Let $\mathcal{C}$ be the full subcategory of $\textbf{Ab}$ whose objects are finitely generated abelian groups. Let $F:\mathcal{C}\rightarrow\mathcal{C}$ be the functor sending $A\in\mathcal{C}$ to $A_{\text{tor}}\oplus A/A_{\text{tor}}$. I want to show there is not natural isomorphism $F\rightarrow\text{id}_{\mathcal{C}}$.
For the sake of contradiction, suppose there exists a natural isomorphism $u:F\rightarrow\text{id}_\mathcal{C}$. For each $A\in\textbf{Ab}$, let $v(A):=\iota_{A,2}\circ\pi_A$ where $\pi_A:A\rightarrow A/A_{\text{tor}}$ is the canonical surjection and $\iota_{A,2}:A/A_{\text{tor}}\rightarrow A_{\text{tor}}\oplus A/A_{\text{tor}}$ is the canonical injection.
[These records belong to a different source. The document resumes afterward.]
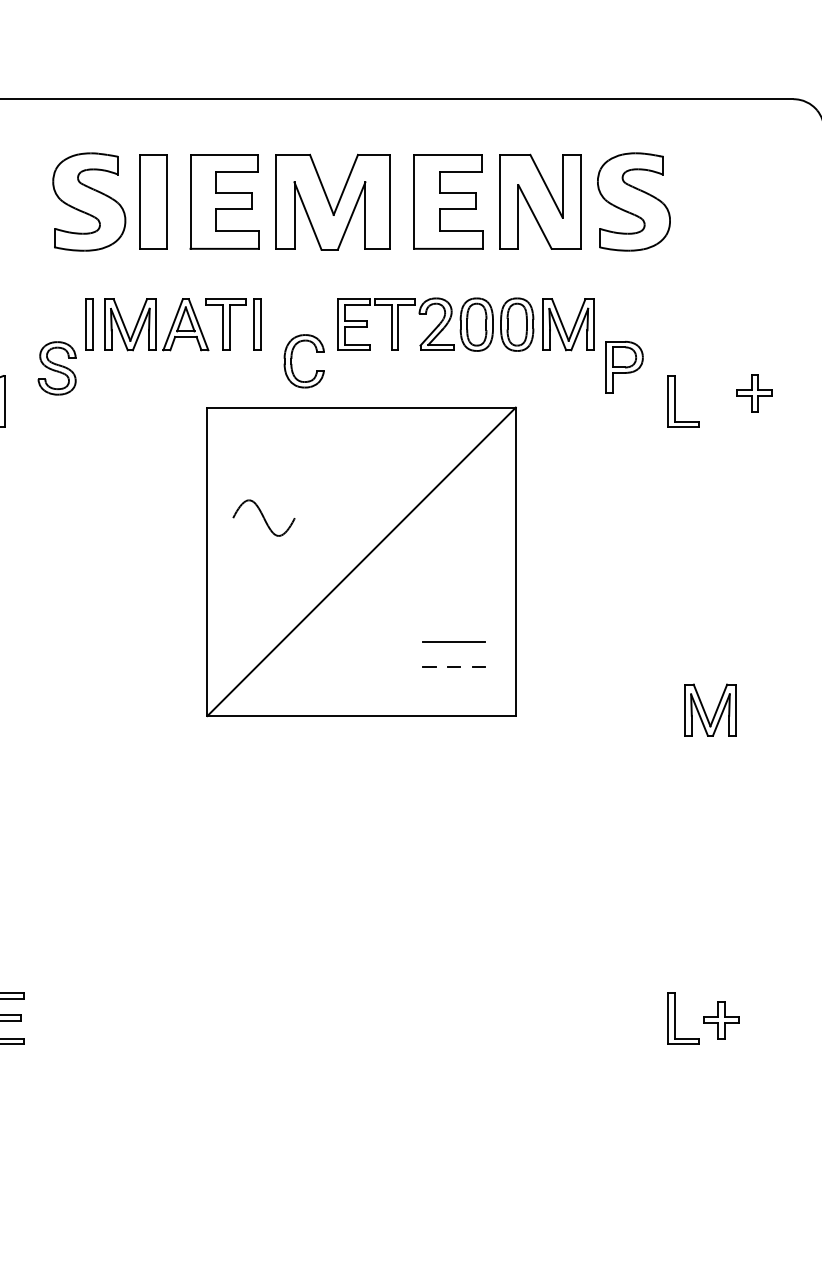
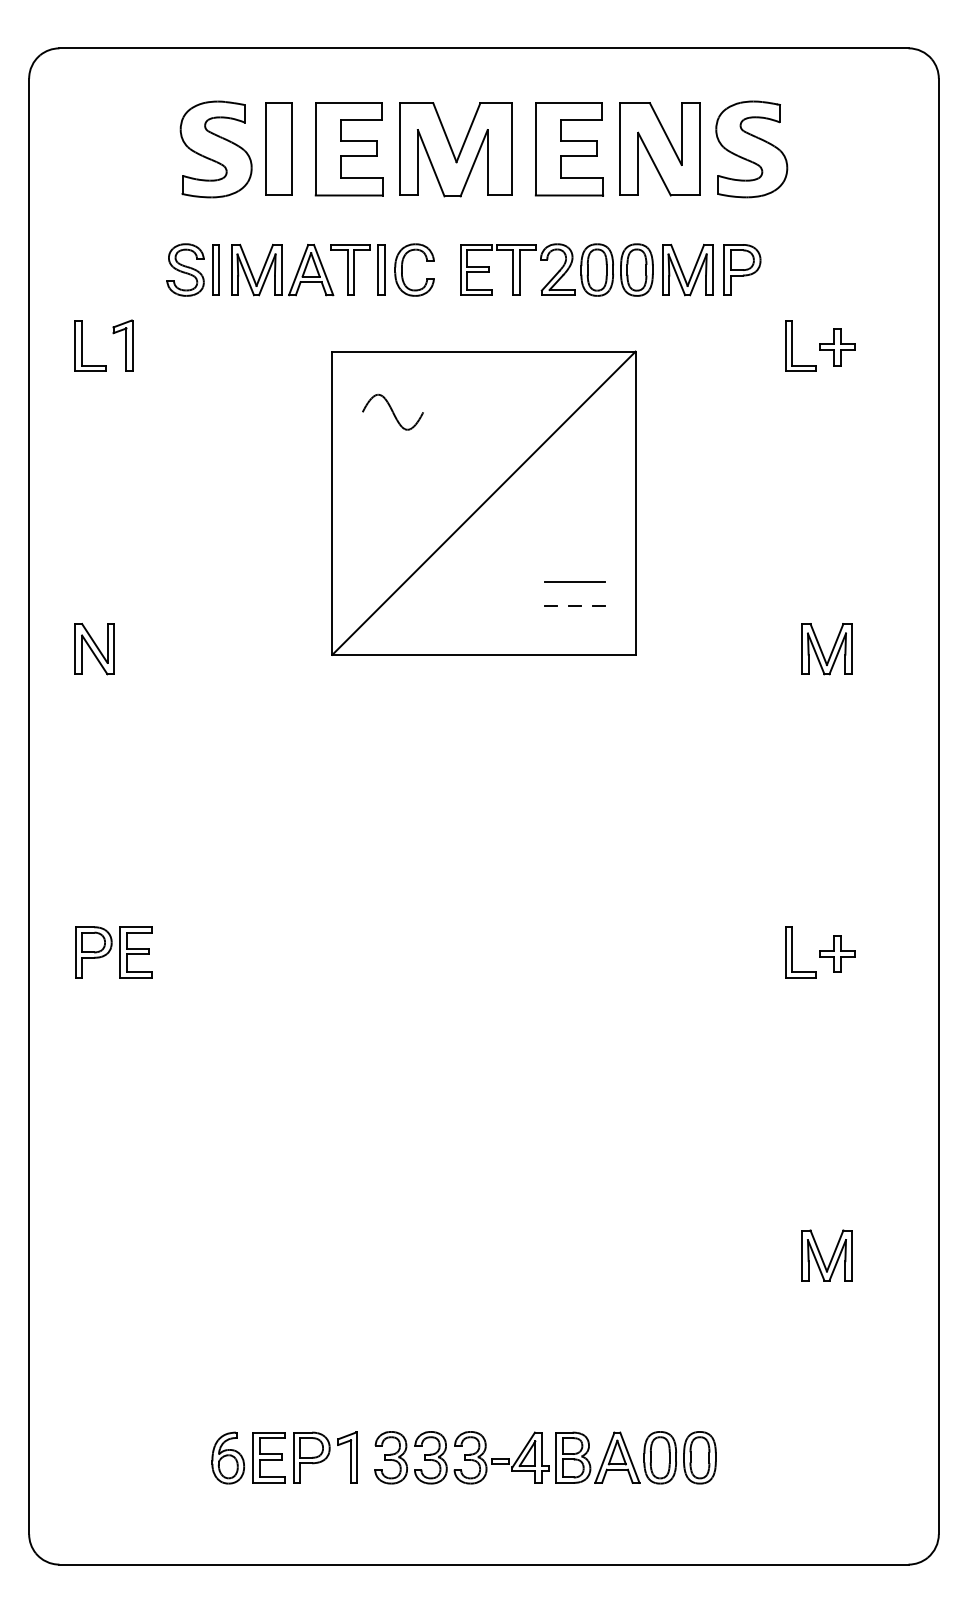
part: (291, 360) -> (402, 269), moved
part: (624, 366) -> (742, 269), moved
part: (57, 367) -> (185, 269), moved
part: (754, 393) -> (837, 347), moved
part: (263, 517) -> (392, 411), moved

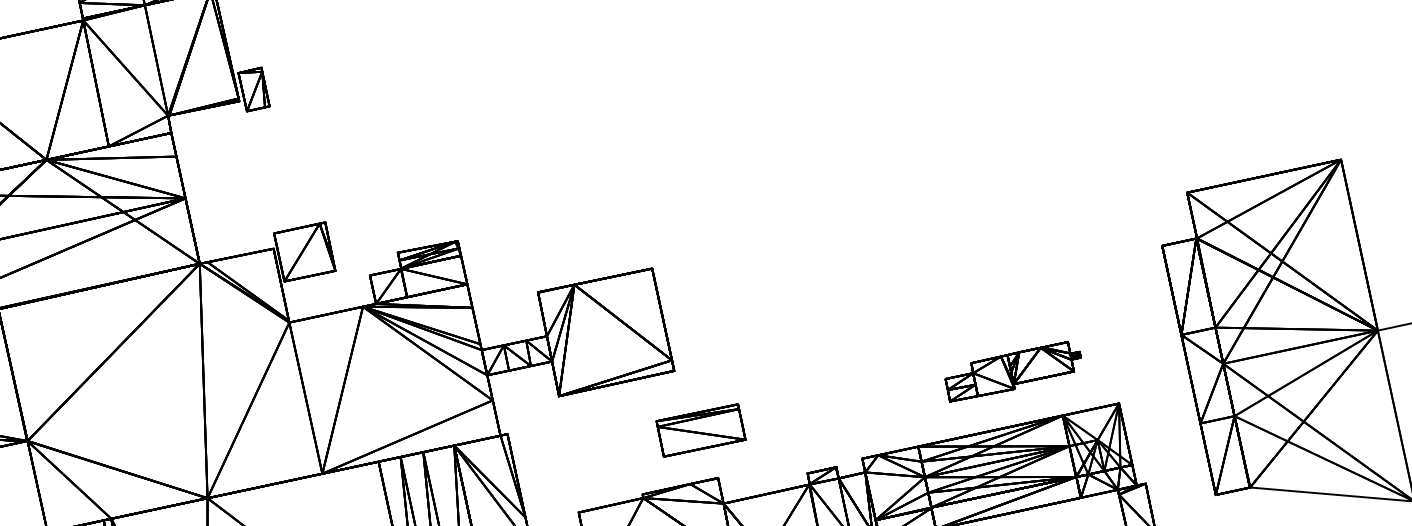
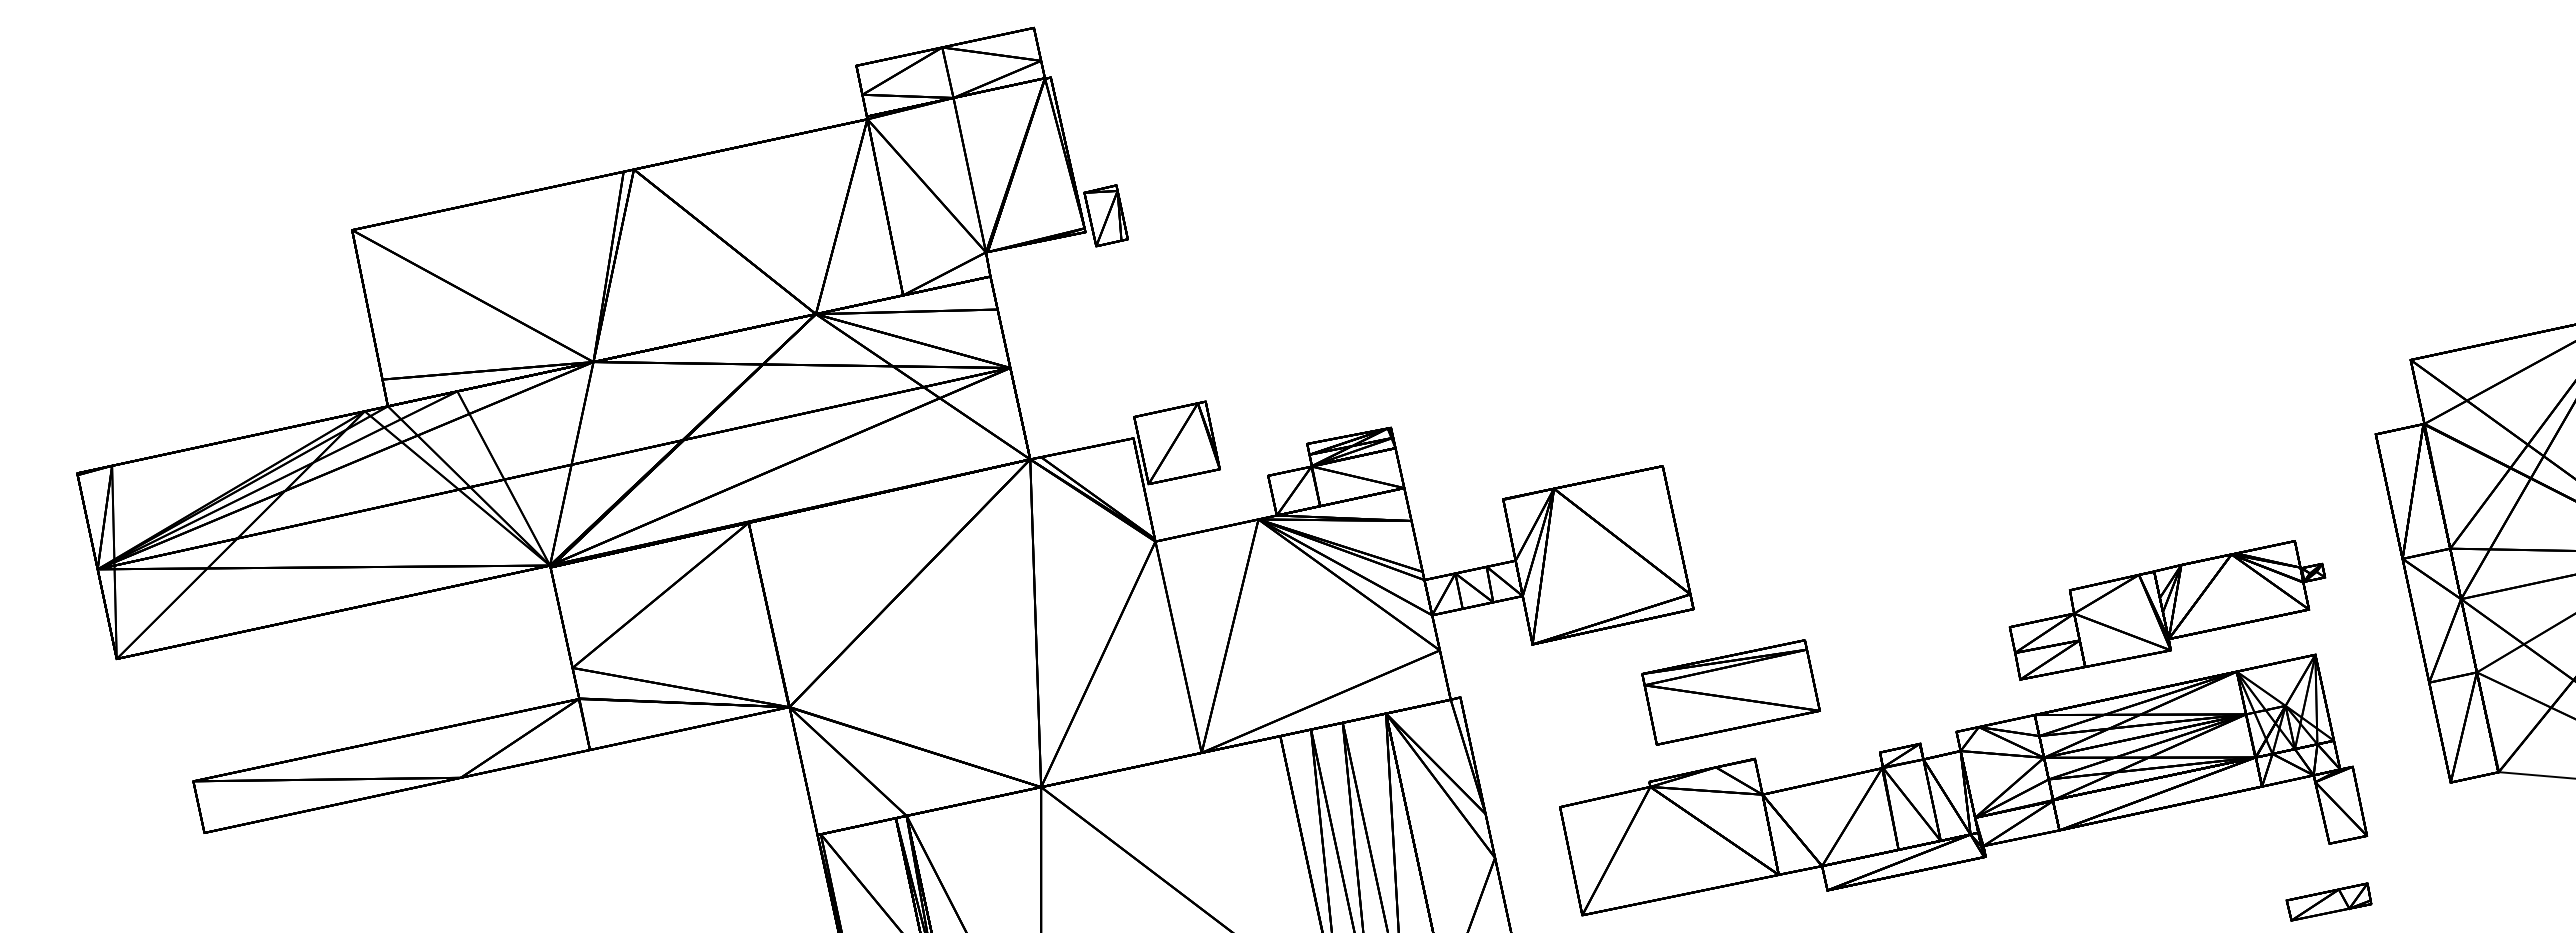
part: (1013, 371) -> (2167, 610), size x1.67
part: (700, 430) -> (1730, 692), size x1.43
Clearly $v:\text{id}_{\mathcal{C}}\rightarrow F$ is a natural transformation. Thus we have $u\circ v:\text{id}_{\mathcal{C}}\rightarrow\text{id}_{\mathcal{C}}$ and so there exists $n\in\mathbb{Z}$ such that
$$u(A)\circ v(A)=n\cdot\text{id}_A$$
for all $A\in\mathcal{C}$. In fact $n=u(\mathbb{Z})(v(\mathbb{Z})(1))=u(\mathbb{Z})(0,\pi_{\mathbb{Z}}(1))$.
To get a contradiction, it's sufficient to show that necessarily $n=\pm1$. How to prove this?
Edit: Note that $A_{\text{tor}}$ is the torsion subgroup of the abelian group $A$.
Best Answer
There is a detailed solution of this in E. Riehl's Category Theory in Context (Proposition $1.4.4$).
You are almost there. To finish the proof we consider the components of the constructed natural transformation at both $A=\mathbb Z$ and $A=\mathbb Z/2n\mathbb Z$. From the first case we get that $n\ne0$ while the second case implies that $n=0$ as the given component factors through the trivial group ($\mathbb Z/2n\mathbb Z$ is torsion). This completes the argument.